Company expects to make 7,900 hires from now until end of 2017

FORT MCMURRAY, Alta. (CP) — An East Coast company is putting a twist on the usual job recruitment strategy, coming to Alberta's oilsands capital in an effort to lure workers back to the Maritimes.

Irving Shipbuilding is hosting a one-day job fair in Fort McMurray, Alta., to hire as many as 200 journeymen, welders, pipefitters, fabricators and iron workers.

The company recently won a $25-billion contract to build ships for the Royal Canadian Navy, a deal the federal government has said will provide full-time work in the region for 30 years.

Mary Keith, vice-president of communications for parent company J.D. Irving Ltd., says there are many Maritimers with the experience and skills they need who had moved to Alberta for oil jobs.

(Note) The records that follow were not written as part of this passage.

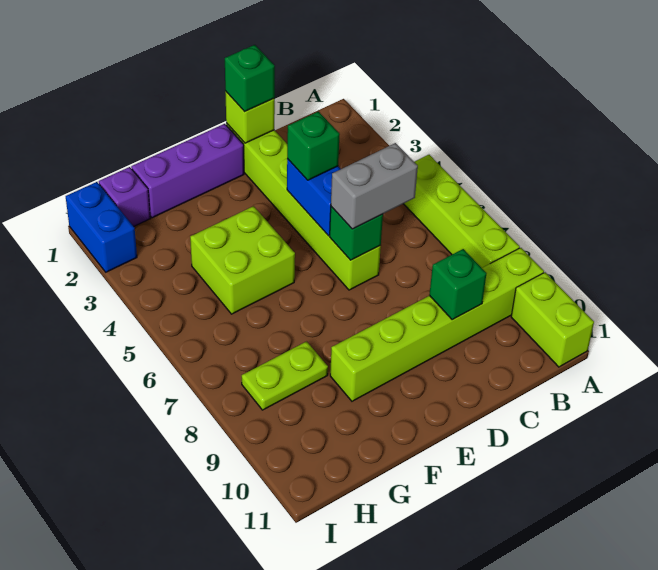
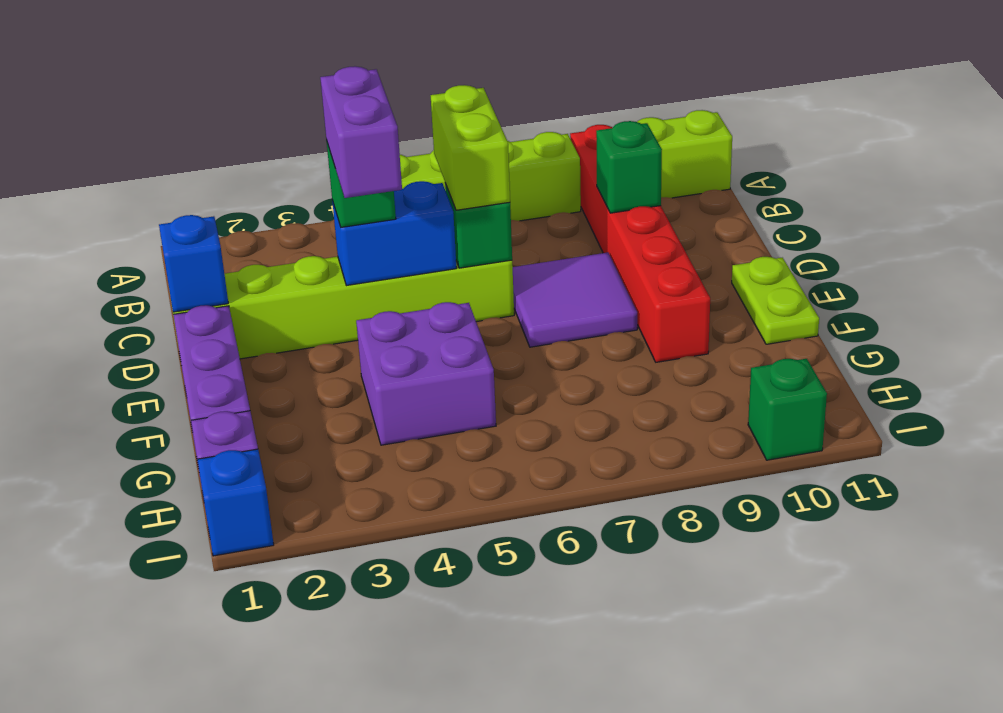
lime brick A9:F9 level 1 -> red brick A9:F9 level 1
grey brick C6:D6 level 3 -> lime brick C6:D6 level 3
lime brick D1 level 2 -> blue brick D1 level 2
green brick D1 level 3 -> green brick I10 level 1
none -> purple brick D4:E4 level 4
none -> purple tile D7:E8 level 1
lime brick F4:G5 level 1 -> purple brick F4:G5 level 1
lime plate G8:H8 level 1 -> lime plate E11:F11 level 1
blue brick I1:I2 level 1 -> blue brick I1 level 1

Keith says there are probably a number of Albertans who also ``might like to try life on the East Coast.''

Irving's jobs could be a big draw in Fort McMurray, where unemployment has surpassed the national average and is more than double what it was this time last year.

At Irving's recent job fair in Halifax, Keith says a handful of the 600 job hunters who showed up had come directly from the airport after returning from Alberta, where they've been working.

Their families drove them to the fair, in hopes they'd get a job that would bring them home.

Like the oil industry, shipbuilding has been plagued by economic boom and bust, but this contract is a ``generational commitment,'' Keith says.

Besides the journeymen and tradespeople for the shipyard, J.D. Irving is also looking for professionals in finance, IT and human resources for other parts of its mammoth operation, which includes pulp, paper, lumber, rail and the Cavendish Farms potato processing plant in Lethbridge, Alta.

Keith says the company expects to make 7,900 hires from now until the end of 2017.